Transient exposure to HIV-1 Tat protein results in cytokine production in macrophages and astrocytes. A hit and run phenomenon.

The pathological correlates of dementia due to human immunodeficiency virus (HIV) infection are glial cell activation and cytokine dysregulation. These findings occur in the setting of small numbers of productively infected cells within the brain. We determined whether exposure of susceptible cells to Tat protein of HIV could result in the production of select proinflammatory cytokines. In a dose-responsive manner, Tat induced interleukin (IL)-1beta production in monocytic cells, while astrocytic cells showed an increase in mRNA for IL-1beta, but had a translation block for IL-1beta protein production. Conversely, IL-6 protein and mRNA productions were strongly induced in astrocytic cells and minimally in monocytic cells. IL-1beta and IL-6 production were independent of tumor necrosis factor-alpha production. An exposure to Tat for a few minutes was sufficient for sustained releases of cytokines for several hours.

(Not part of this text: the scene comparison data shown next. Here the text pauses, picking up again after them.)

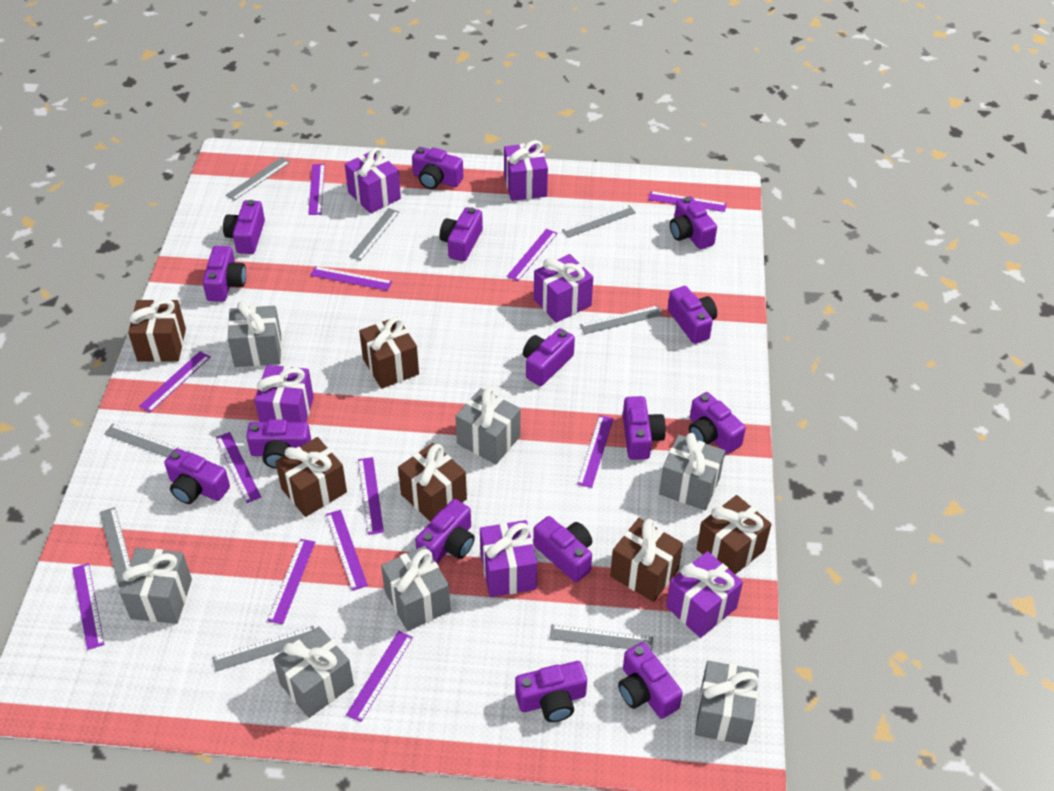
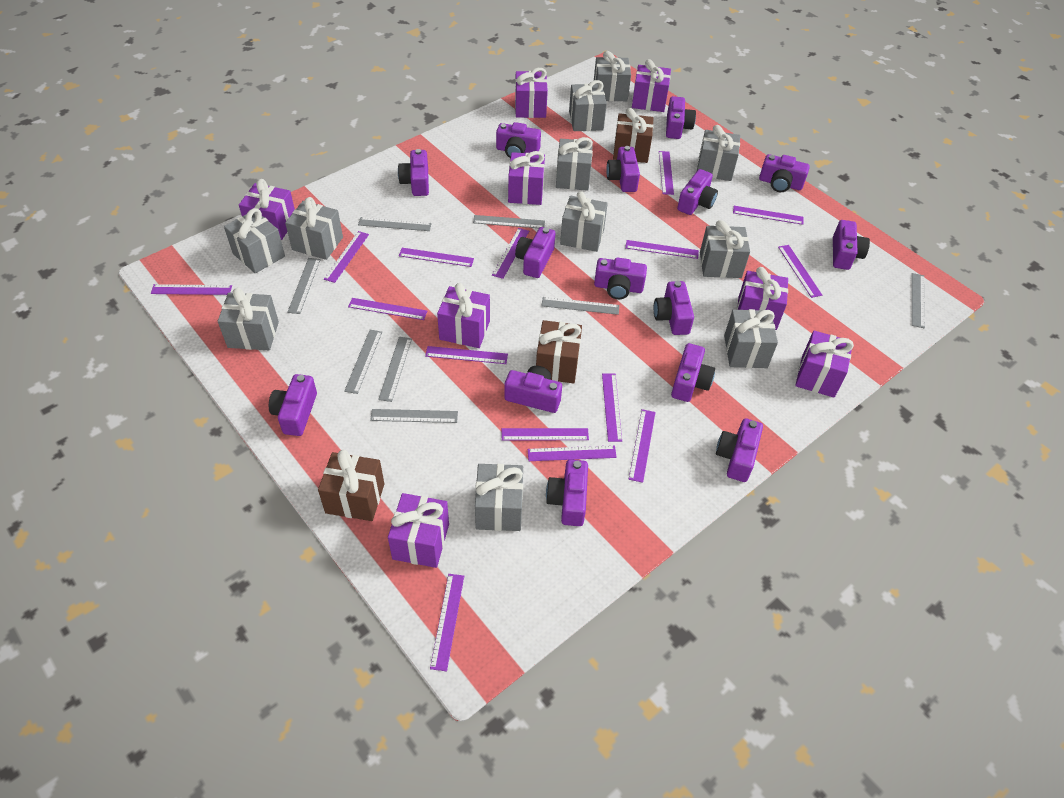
brown gift: 6 -> 3
grey gift: 7 -> 11
purple gift: 6 -> 8
purple ruler: 12 -> 15

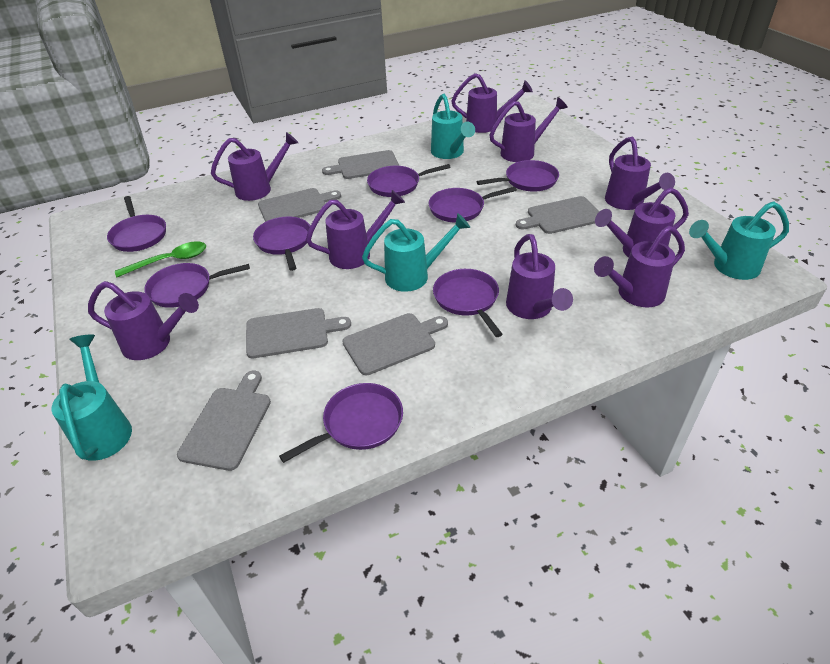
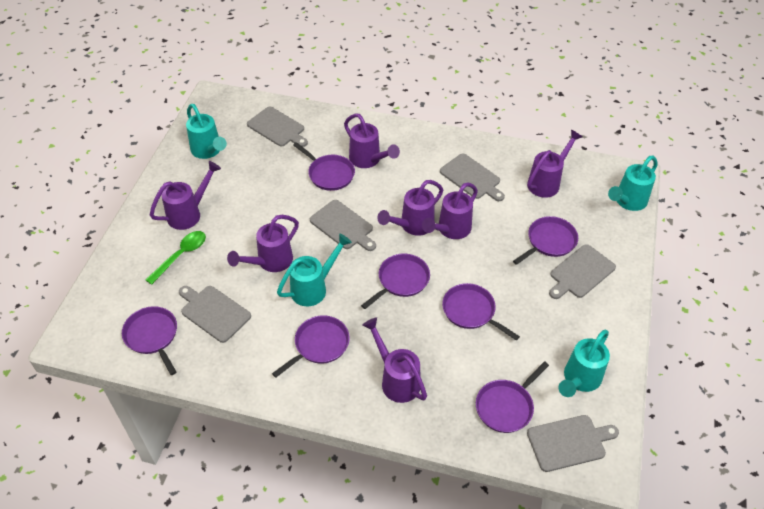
purple pan: 8 -> 7
purple watering can: 9 -> 7

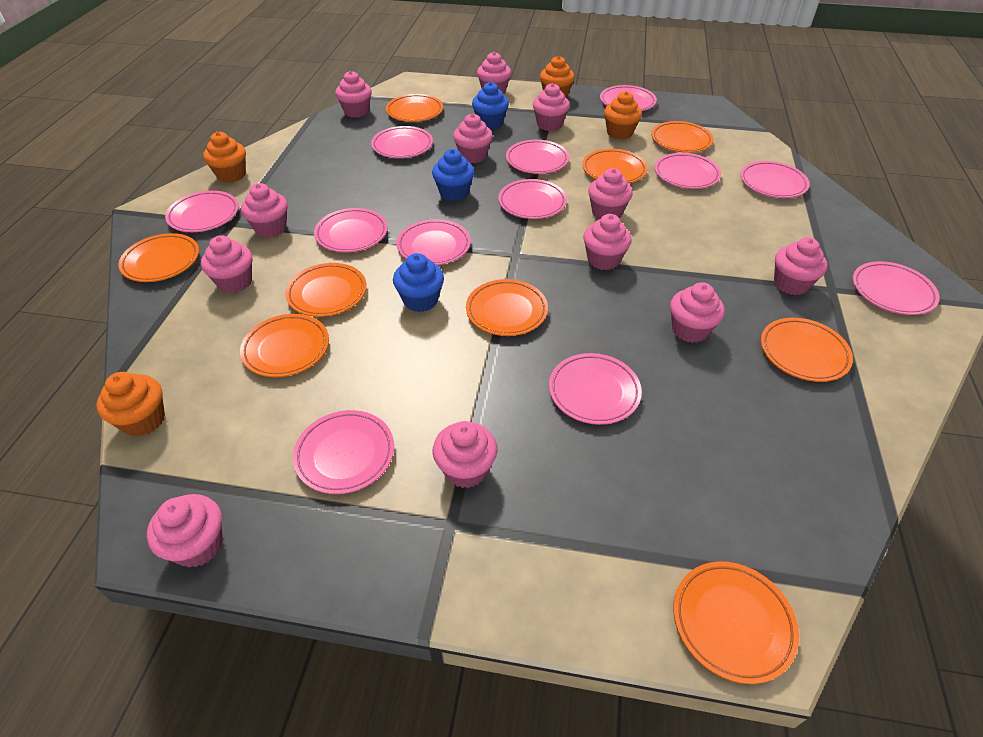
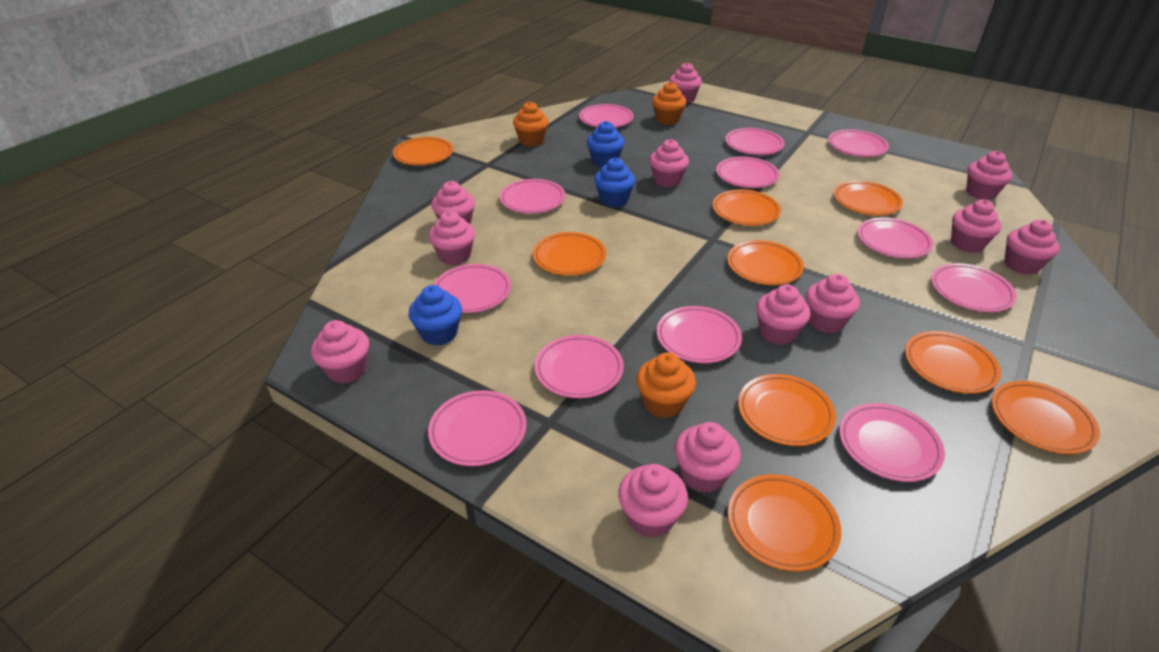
orange cupcake: 4 -> 3

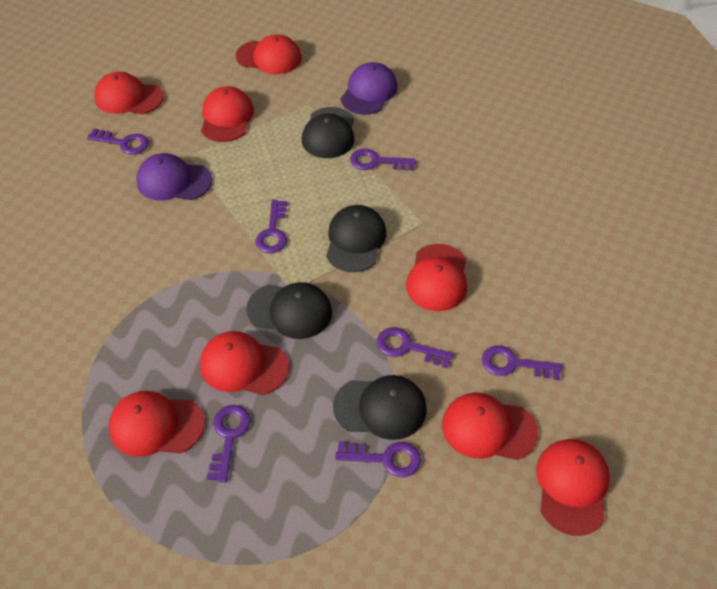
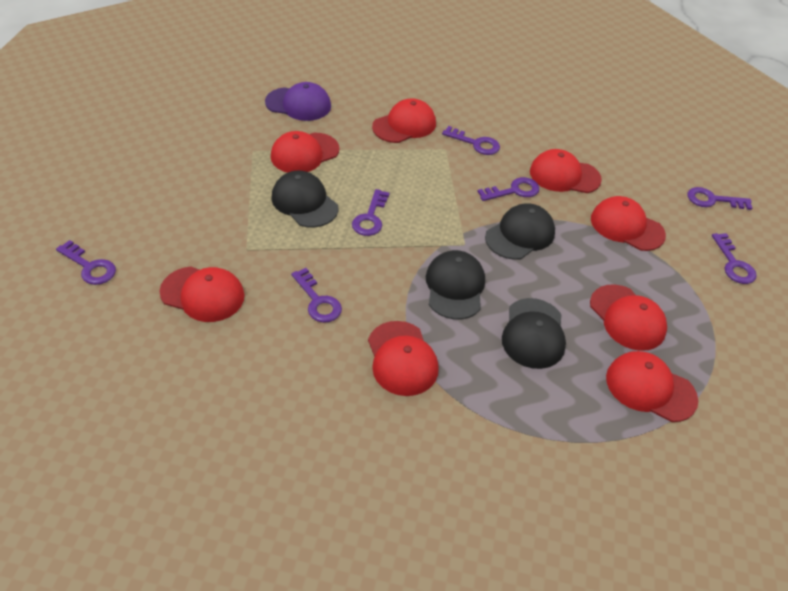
purple cap: 2 -> 1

This prolonged cytokine production is likely maintained by a positive feed back loop of Tat-induced nuclear factor kappaB activation and cytokine production that is independent of extracellular calcium. Thus a transient exposure may be sufficient to initiate a cascade of events resulting in cerebral dysfunction and a "hit and run" approach may be in effect. Hence cross-sectional measurement of viral load in the brain may not be a useful indicator of the role of viral products in the neuropathogenesis of HIV dementia.